At the end of March, Florida joined the roster of states that have erected legal shields for health care providers against COVID-19-oriented liability claims. Concerned about uncertainty surrounding the emergency measures taken in response to COVID-19 and the effects that lawsuits could have on the economic recovery and the ability of health care providers to remain focused on serving the needs of their communities, the Florida Legislature passed CS/SB 72 on March 29, 2021. Governor Ron DeSantis signed CS/SB 72 into law as Laws of Florida 2021-1. This law creates two new statutory provisions - section 768.38 and section 768.381, Florida Statutes – effective on passage.
What Are the Liability Protections?
Section 768.381, Florida Statutes provides protection for health care providers regarding COVID-19-related claims, as follows:
- Complaints alleging claims subject to the law must be pled with particularity, or will be dismissed. This is a higher pleading standard than typically required for a civil complaint, and requires a greater degree of specificity.

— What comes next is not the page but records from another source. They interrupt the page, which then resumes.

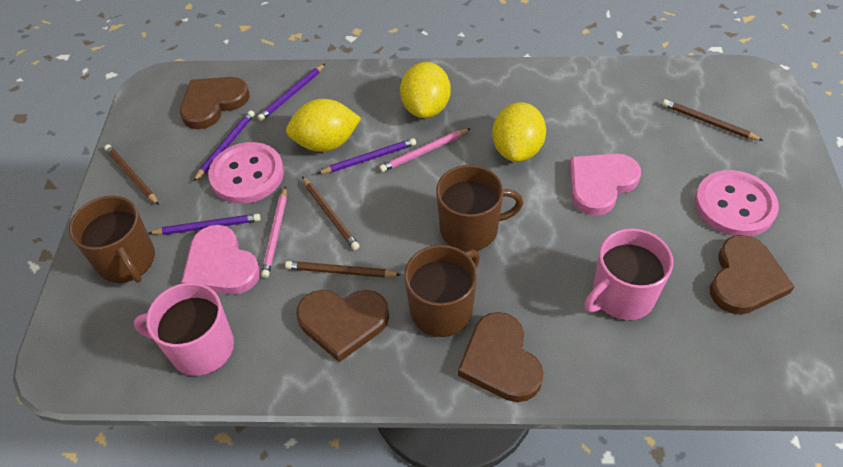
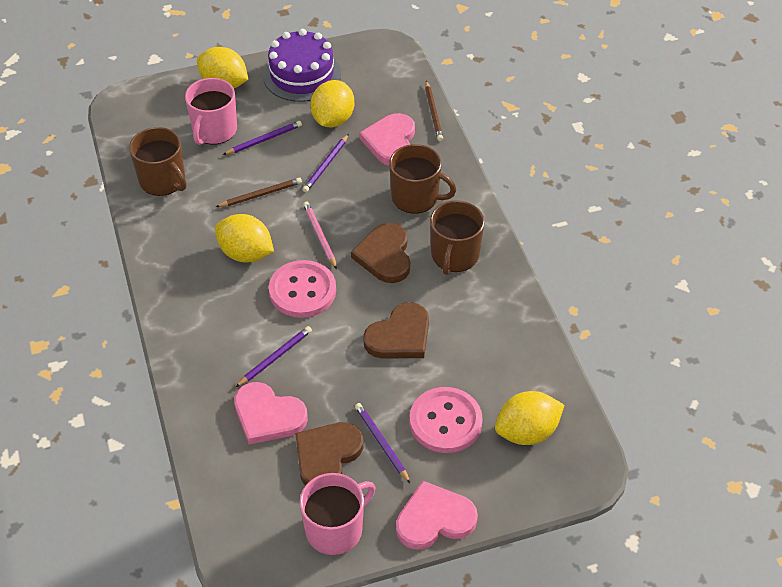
brown heart: 4 -> 3
brown pencil: 4 -> 2
pink heart: 2 -> 3
pink pencil: 2 -> 1
purple cake: 0 -> 1
yellow lemon: 3 -> 4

- Plaintiffs must prove gross negligence or intentional misconduct. This is a higher standard than ordinary negligence or professional malpractice.
- Health care providers are provided with several affirmative defenses which, if proven, preclude liability. These defenses primarily relate to a provider’s substantial compliance with government-issued standards regarding COVID-19, infectious disease generally in the absence of standards specifically applicable to COVID-19 or the inability to comply with applicable standards in light of medical supply shortages.
- There is a one-year statute of limitations on COVID-19-related claims against health care providers, which is substantially shorter than that for simple and medical negligence claims. When this statute starts to run depends on whether the claim arises out of the transmission, diagnosis, or treatment of COVID-19, or from other circumstances such as a delayed or canceled procedure. Actions for COVID-19 related claims that accrued before the law’s effective date must commence within one year of the effective date.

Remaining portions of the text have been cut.